AccessHealth Serves More Than 15,000 in 2015

AccessHealth continued its service to low-income, uninsured South Carolinians in 2015, reducing emergency department use by nearly 42% among those served.

Despite all of South Carolina’s economic successes in recent years; an improving employment rate; and more jobs coming our way thanks to Volvo, BMW, Boeing and other major employers, our state’s health status continues to hover near the bottom in national rankings.

AccessHealth SC is a dynamic program that enables hospitals and other partners in
communities across the state to collaborate and create access to a host of services for low-income, uninsured adults. Recognizing the complexity of issues this population faces, AccessHealth SC has assumed a much more holistic approach to the uninsured.

Eleven community-based networks now address clients’ physical, emotional and social
conditions. This often includes connecting people to doctors, housing, jobs, education, and something many of us take for granted – transportation. Ensuring that low-income patients have transportation to primary care appointments, reasonably healthy food in the refrigerator, and heat during the winter months can mean the difference between sustainable good health and future chronic illness.

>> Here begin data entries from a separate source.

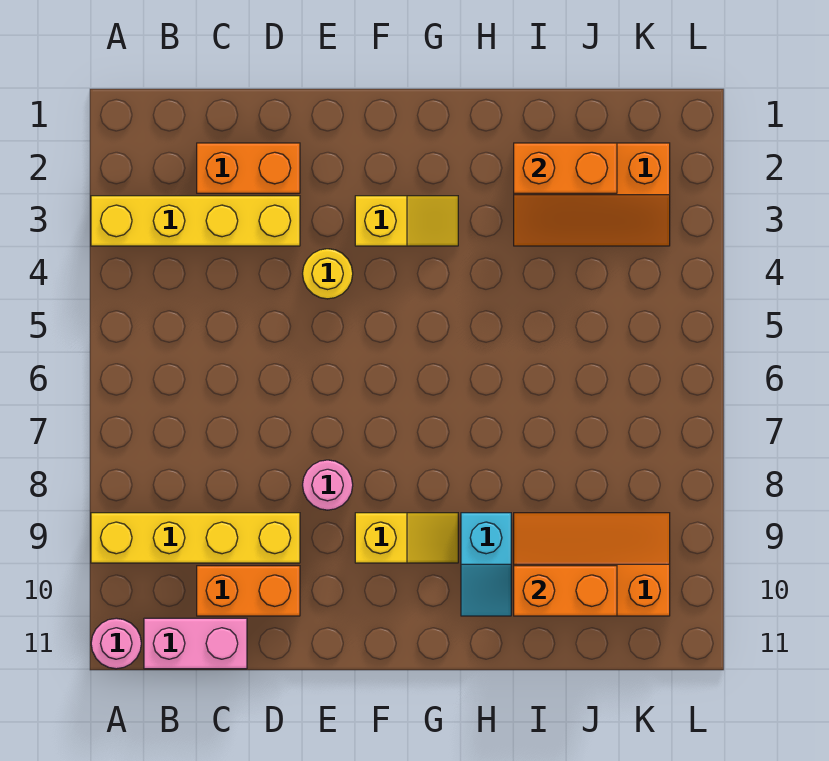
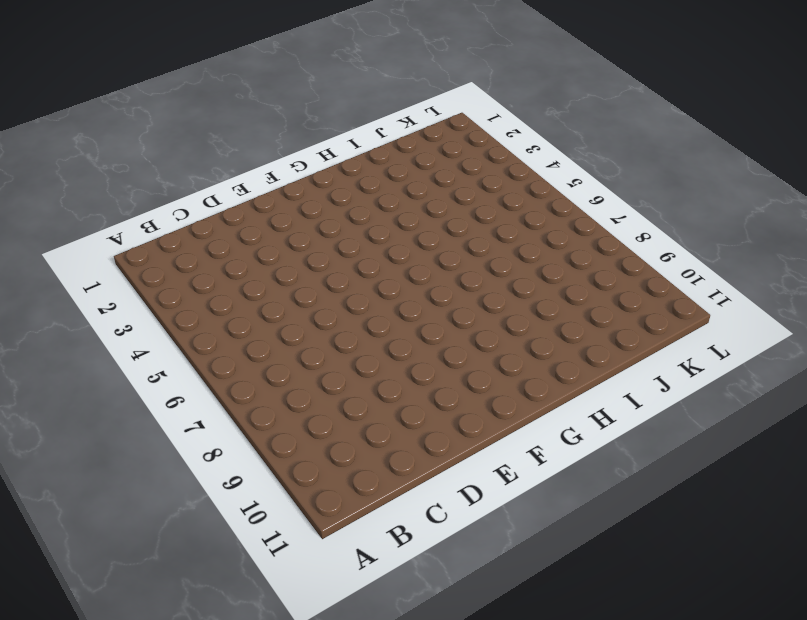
none -> yellow brick A3:D3 level 1
none -> yellow brick A9:D9 level 1
none -> pink round brick A11 level 1

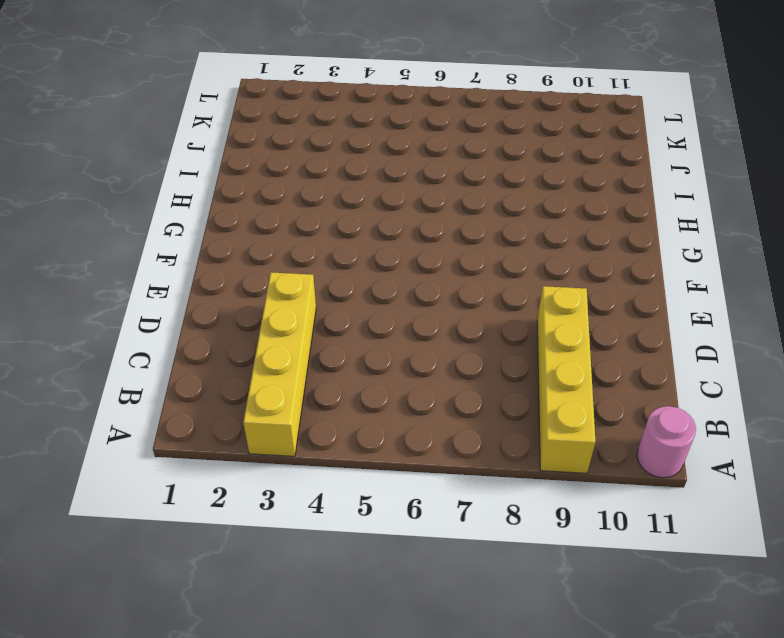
none -> pink brick B11:C11 level 1
none -> orange brick C2:D2 level 1
none -> orange brick C10:D10 level 1

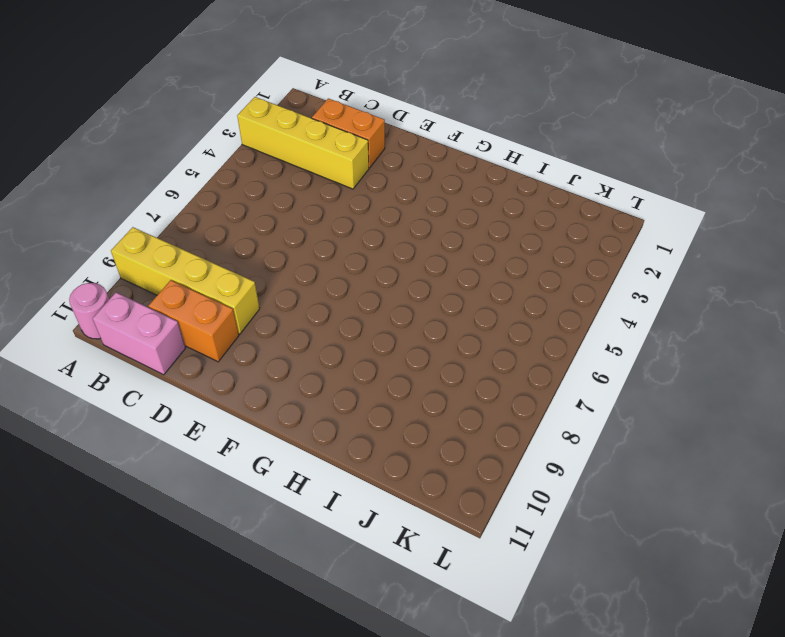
none -> yellow round brick E4 level 1
none -> pink round brick E8 level 1
none -> yellow slope F3:G3 level 1 top F

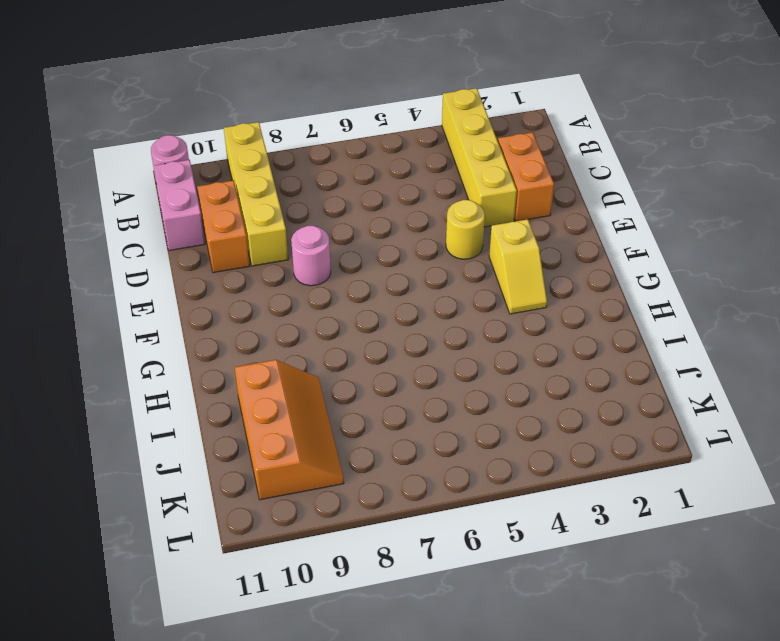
none -> yellow slope F9:G9 level 1 top F
none -> cyan slope H9:H10 level 1 top 9
none -> orange slope I2:K3 level 1 top 2

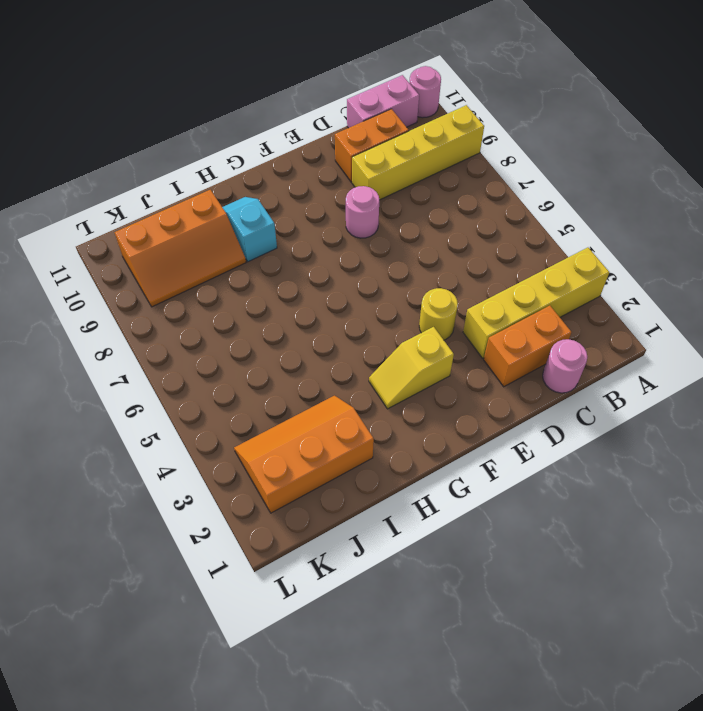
pink round brick C1 level 1 -> none
none -> yellow slope F9:G9 level 1 top F
none -> orange brick I2:J2 level 2
none -> orange brick I10:J10 level 2

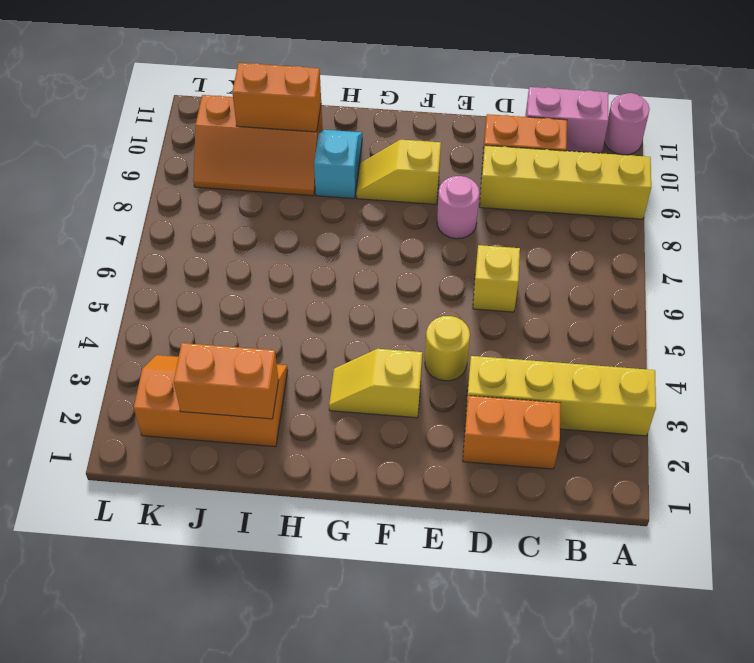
yellow brick D6 level 1 -> none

In 2015, the networks made great strides in reducing the great divide between those with health insurance and those without. AccessHealth SC successfully assisted uninsured adults in obtaining health coverage and worked in concert with the state’s Healthy Outcomes Plan (HOP) to educate patients about available resources and help them locate medical homes – and caring providers – that will allow them to keep potentially dangerous conditions under control.

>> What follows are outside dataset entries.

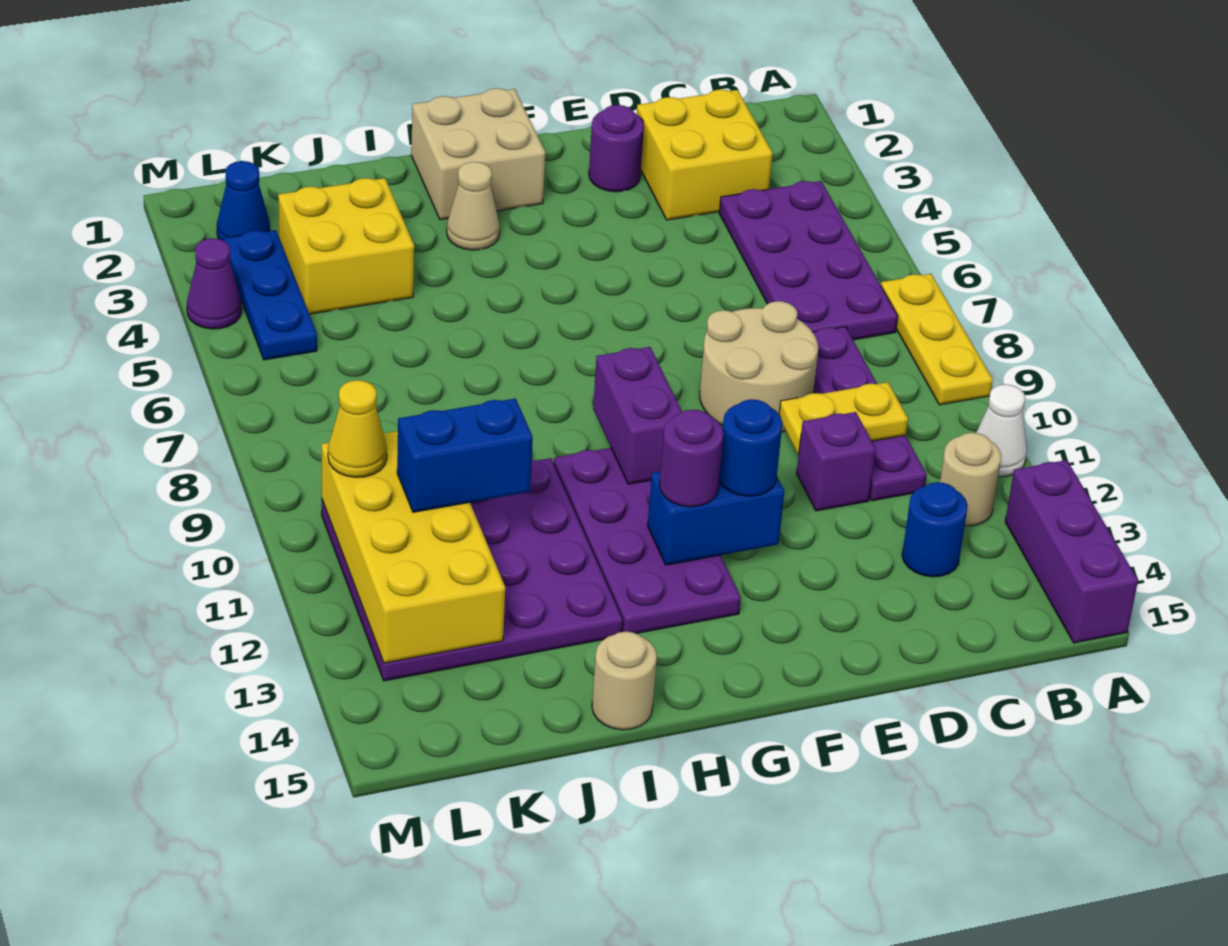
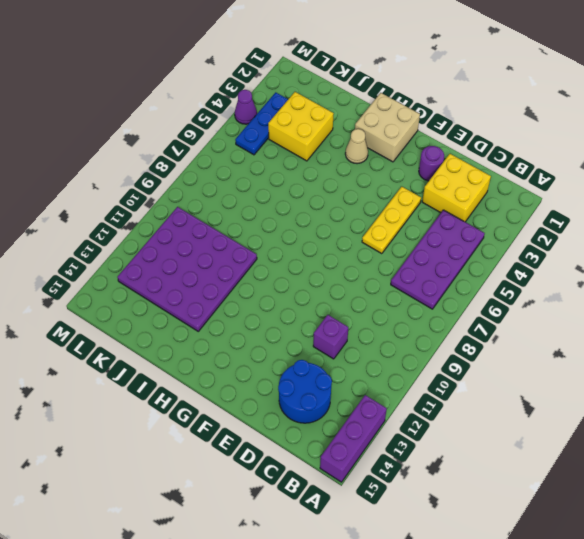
blue round brick C13:D14 level 1 -> blue round brick C13 level 1
yellow plate E4:E6 level 1 -> yellow plate A7:A9 level 1
none -> white cone A11 level 1
none -> tan round brick B12 level 1
none -> purple plate C8:C11 level 1

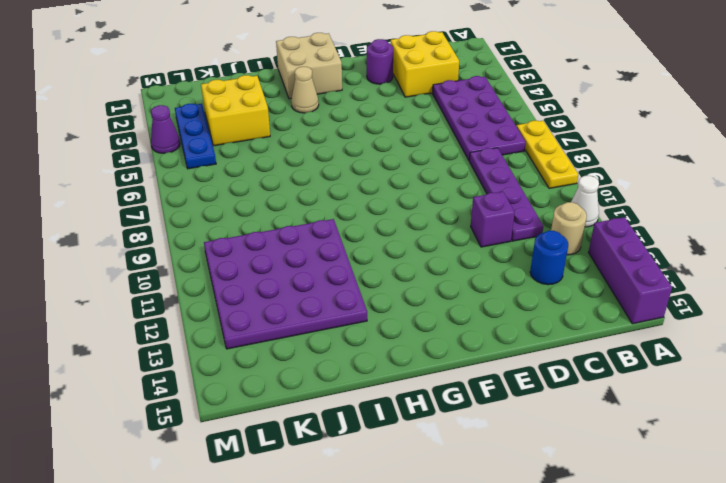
none -> tan round brick D8:E9 level 1
none -> purple plate G10:H13 level 1
none -> tan round brick I15 level 1

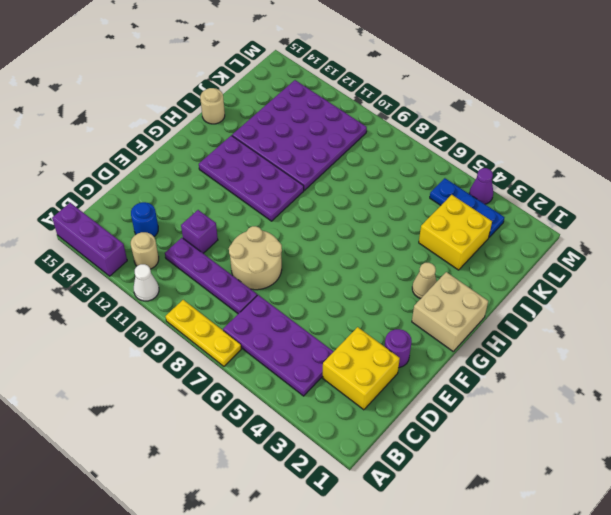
none -> blue cone L2 level 1
none -> yellow plate C10:D10 level 2
none -> blue brick F12:G12 level 2

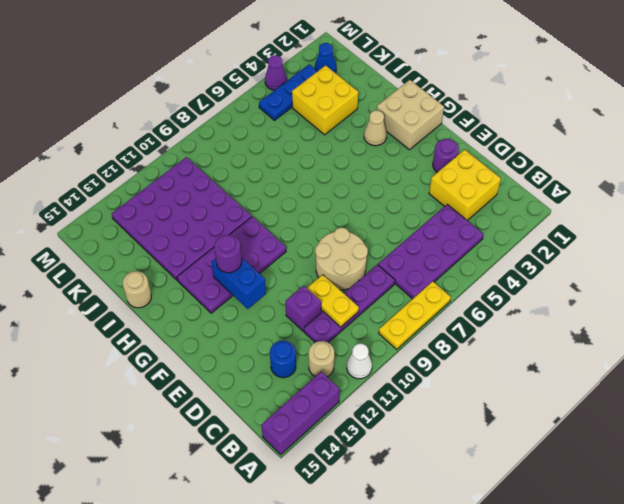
none -> purple brick G9:G10 level 2
none -> yellow brick K10:L13 level 2
none -> blue round brick F12 level 3

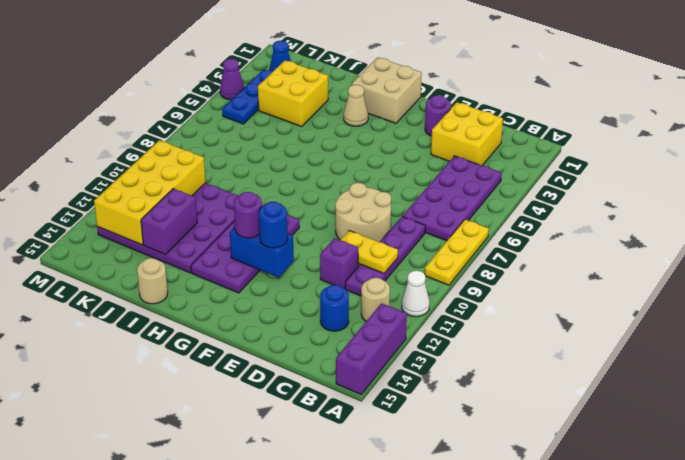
purple brick J12:J13 level 2 -> purple brick G9:G10 level 2
none -> blue brick J11:K11 level 3
none -> yellow cone L10 level 3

In 2015, AccessHealth SC served 15,593 individuals, reducing hospital inpatient discharges for acute and chronic conditions by more than 20 percent and emergency department use by nearly 42 percent among those served. The average inpatient stay was cut by half a day, resulting in a 24 percent reduction in costs related to uninsured and indigent patients. As of June 2015, the program had helped 45,365 patients find their way to hope and better health.